TASAVVUF DİNİN RUHUDUR AMA ŞİRKTEN UZAK DURMAK KAYDIYLA *** TASAVVUFTA SALİK-MÜRŞİT MESELESİ VE KUR’AN’A GÖRE ŞİRK (1)
Pazartesi, 16 Ocak 2017 00:00

TASAVVUF DİNİN RUHUDUR AMA ŞİRKTEN UZAK DURMAK KAYDIYLA

Merhabalar hocam size bir sorum olucak ilahiyatçılar neden tasavvuf yoluna karşılar niçin kabul etmiyorlar? unutmayalım ki bütün evliyalar tasavvuf yolundan çıkmışlardır...

Cevap: İlahiyatçıların Tasavvuf yoluna karşı olduklarını bilmiyorum. Tarihimizde büyük âlimler aynı zamanda birer mutasavvıftırlar. En başta Ebussuud Efendi, Molla Fenari, Şeyh Edebali, Şeyhülislam Yahya Efendi, Şeyh Bedreddin-i Simavî.

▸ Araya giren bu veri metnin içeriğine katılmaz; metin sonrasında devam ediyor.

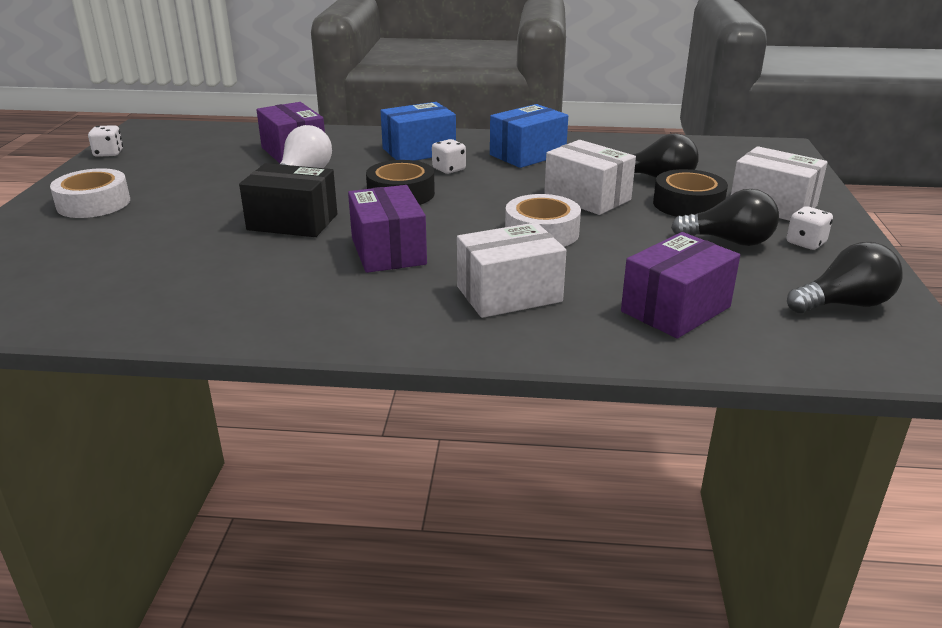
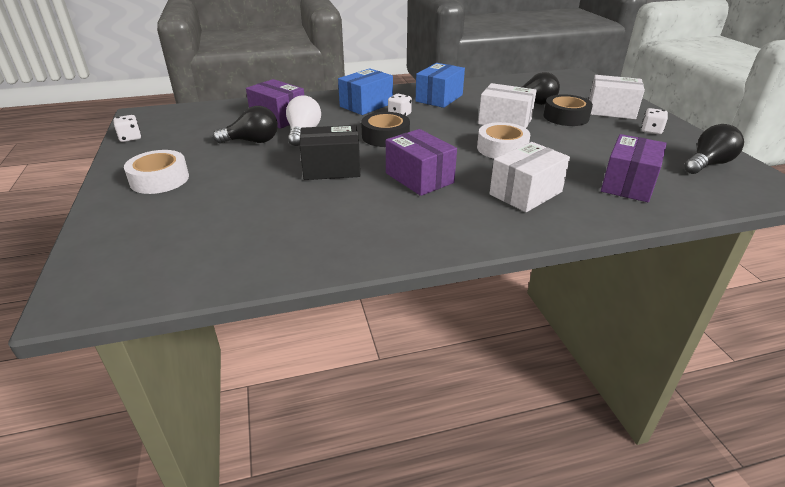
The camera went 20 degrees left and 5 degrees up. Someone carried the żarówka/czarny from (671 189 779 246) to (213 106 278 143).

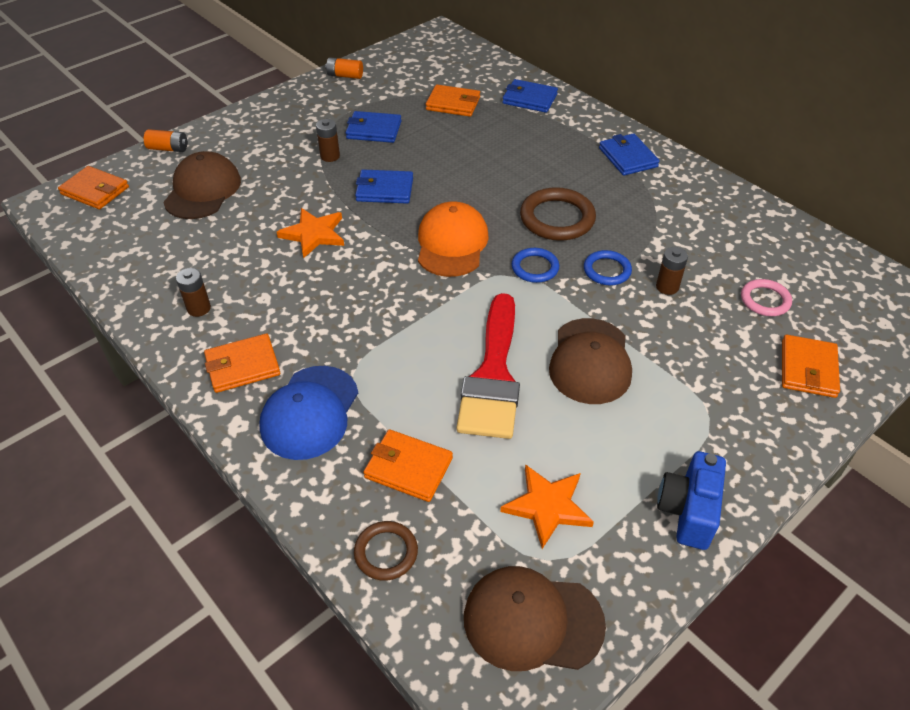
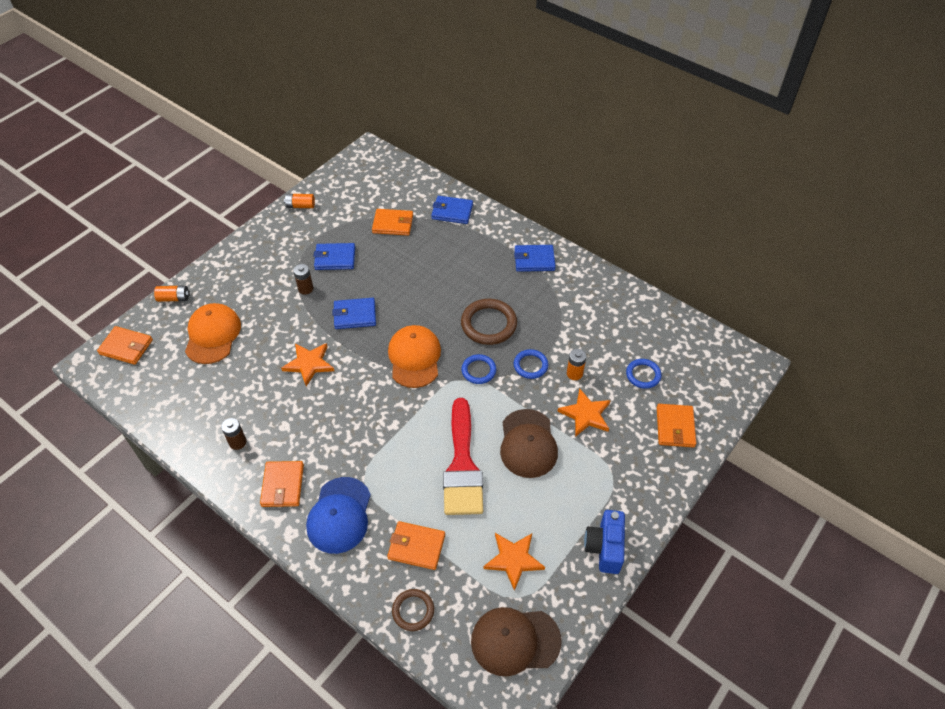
The camera went 10 degrees left and 5 degrees up. Someone put down the gwiazda/pomarańczowy at (558 388 611 437). Someone repainted the czapka/brązowy at (163 151 241 219), which became the czapka/pomarańczowy at (185 303 241 364). Someone repainted the bateria/brązowy at (656 247 688 295), which became the bateria/pomarańczowy at (567 349 586 380). Someone repainted the pierścień/różowy at (741 279 792 316), which became the pierścień/niebieski at (626 359 662 389). Someone rotated the portfel/pomarańczowy at (204 333 280 393) by 60 degrees counterclockwise. Someone rotated the portfel/niebieski at (599 133 660 176) by 60 degrees counterclockwise.

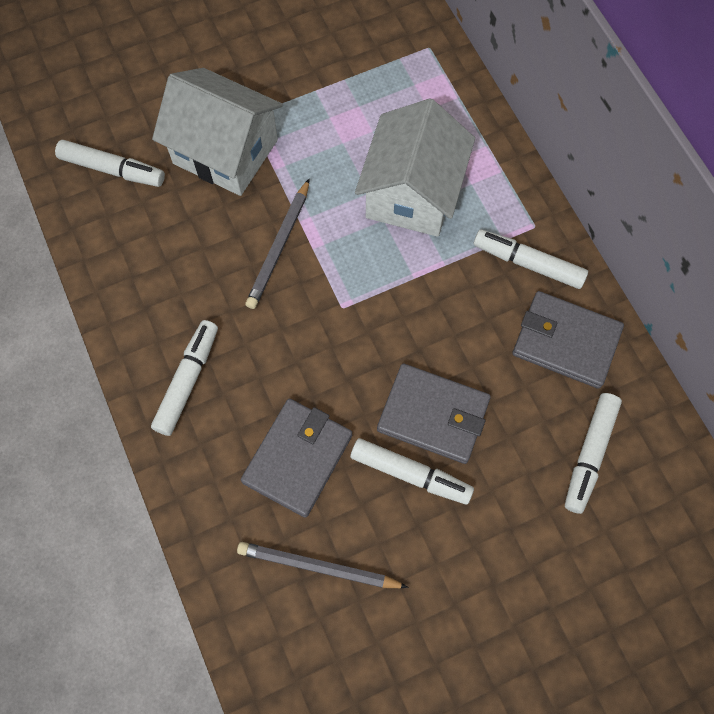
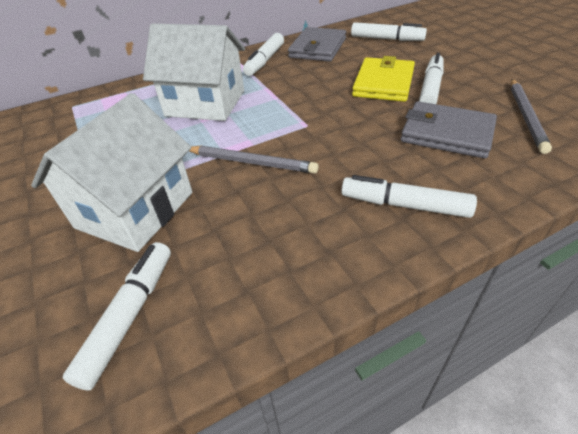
The camera went 90 degrees left and 25 degrees down. Someone repainted the portfel/szary at (377 364 491 464), which became the portfel/żółty at (352 56 415 102).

Günümüzde bazı ruhsuz kişiler tasavvufa karşı beyanlarda bulunsalar veya yazılar yazsalar da bunlar derinlik sahibi İlahiyatçıları temsil etmezler. Sayıları çok azdır. Her zaman tasavvufa karşı olan kuru zahidler çıkmıştır. Osmanlı döneminde Kadızadeler bunun en sert temsilcileridir ama bunların yaşama şansı yoktur. Tasavvuf dinin ruhudur, Peygamberimizin yaşam tarzıdır. Ancak son zamanlarda tasavvuf da bazı din bilmez kişilerin elinde bir menfaat akımı haline getirilmiş, hatta şirke dönüştürülmüştür. Tasavvufta bir prensip vardır. Mürşid aynı zamanda icazetli din âlimi olacaktır. Zahir ilimleri bilmeyen kişilere irşad görevi verilmez. Size "İslam Tasavvufu" adlı eserimi okumanızı tavsiye ederim.


 

TASAVVUFTA SALİK-MÜRŞİT MESELESİ VE KUR’AN’A GÖRE ŞİRK (1)

Hocam selamlar,

Bütün büyük tasavvuf eserlerinde, yola giren bir salikin seyr-ü sülû­künü tamamlaması ve melekût âlemiyle aracısız temas kurabilmesi için kendisine yol gösterecek bir mürşidi kâmile ihtiyacı olduğu ve bu kişinin onu çile eğitimine sokup, kendisine ihtiyacına göre belirli zikir ve virdleri önermesi gerektiği belirtiliyor. Bunun aslı var mıdır? Eğer varsa, mürşidi kâmil bulamayanlar ne yapmalıdır? En önemlisi salik-mürşid anlayışı, Kur’an’a göre şirk değil midir? Saygılar...

Cevap: Tasavvufta sülûk yöntemi vardır ama bunun amacı melekût âlemiyle irtibat kurup gizli bilgiler öğrenmek değil, kişinin egosunu kırmak, ahlakını düzeltmek, olgun insan olmaktır. Her şeyin başında ahlak gelir. Dinin özü ahlaktır. Çile çıkarma yöntemi de Kur'ân'a aykırı değildir. Zira Kur'ân'da Hz. Musa'nın otuz artı 10 gece toplam 40 gece Rabbine ibadete çekildiği belirtilmektedir. İşte çile de Musa'ya emredilen bu tenhaya çekilip ibadete yoğunlaşma yönteminden ibarettir. Maksat da gizli bilgilere erişmek değil, kişinin egosunu ortadan çıkarmak, daha doğrusu benliğini, kibir ve gururunu atmak, gölge varlığını Hakk’ın varlığında yok etmektir ki buna “fena fillah” hali derler. Yani beşer varlığını Hakk'ın varlığında yok etmektir. Beşer varlığı vardır ama Hakk'ın tecellisi karısında o varlık artık görünmez olur. Nasıl ki güneş doğunca yıldızlar görünmez olur. Yıldızlar vardır ama güneşin baskın ışığı karşısında artık onlar görünmez.